En un escenario marcado por la exclusividad y el hermetismo, Érika Peña Coss retomó los reflectores tras años de ausencia mediática al celebrar su enlace matrimonial en el pintoresco destino de San Miguel de Allende, Guanajuato. La ceremonia, que destacó por su elegancia y privacidad, marca un capítulo definitivo en la vida de la mujer que protagonizara uno de los casos judiciales más mediáticos de México a principios de los años 2000.
💍Un enlace de lujo y bajo perfil
La boda se llevó a cabo rodeada de familiares y amigos cercanos, eligiendo uno de los centros coloniales más lujosos del país para dar el «sí». Érika contrajo nupcias con el empresario Mike Otto, un hombre de nacionalidad extranjera que reside en México. Aunque se han filtrado imágenes que muestran la fastuosidad del evento, la pareja ha mantenido los detalles de su relación fuera del ojo público, priorizando la discreción.

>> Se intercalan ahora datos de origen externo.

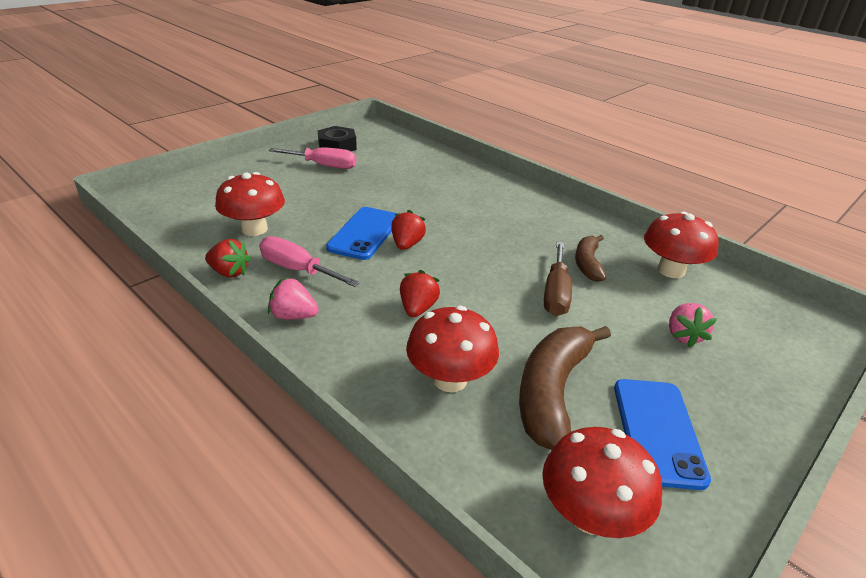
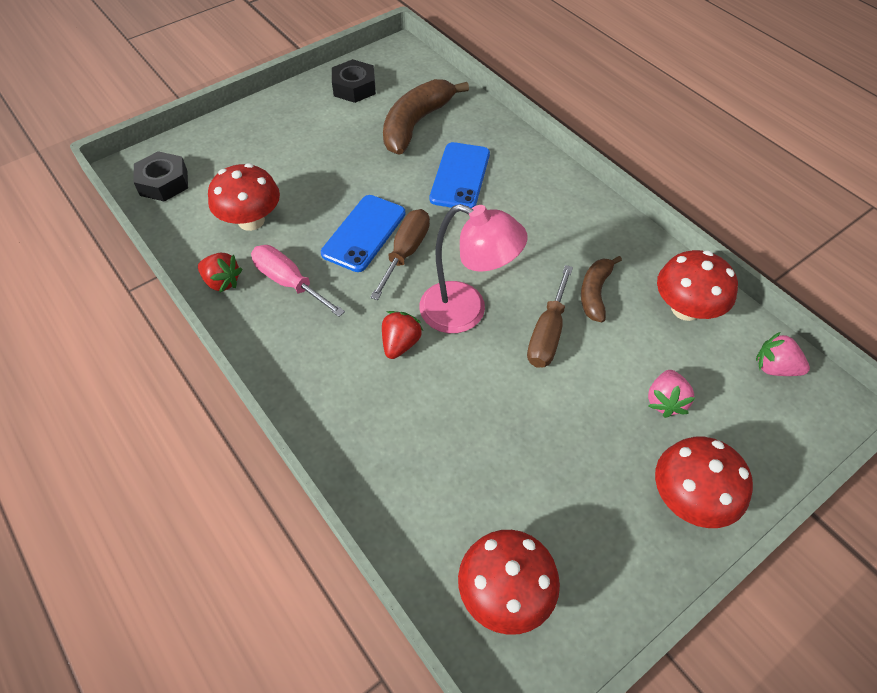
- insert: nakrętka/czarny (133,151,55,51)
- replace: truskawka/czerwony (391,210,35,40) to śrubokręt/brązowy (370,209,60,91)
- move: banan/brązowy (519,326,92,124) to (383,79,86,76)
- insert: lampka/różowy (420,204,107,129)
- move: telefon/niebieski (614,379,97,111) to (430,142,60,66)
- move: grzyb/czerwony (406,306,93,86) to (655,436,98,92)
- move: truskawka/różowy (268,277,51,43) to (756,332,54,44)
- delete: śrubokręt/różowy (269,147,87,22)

⭕️El cierre de una etapa marcada por la tragedia
Para muchos, este evento representa el intento de Peña Coss por dejar atrás la sombra del «Caso Cumbres», ocurrido en Monterrey en 2006. Tras años de juicios, controversias y una vida alejada de las cámaras, la aparición de estas imágenes de boda confirma que la hoy esposa de Mike Otto ha buscado rehacer su vida en un entorno de estabilidad y alto nivel adquisitivo, lejos de la turbulencia legal de su pasado.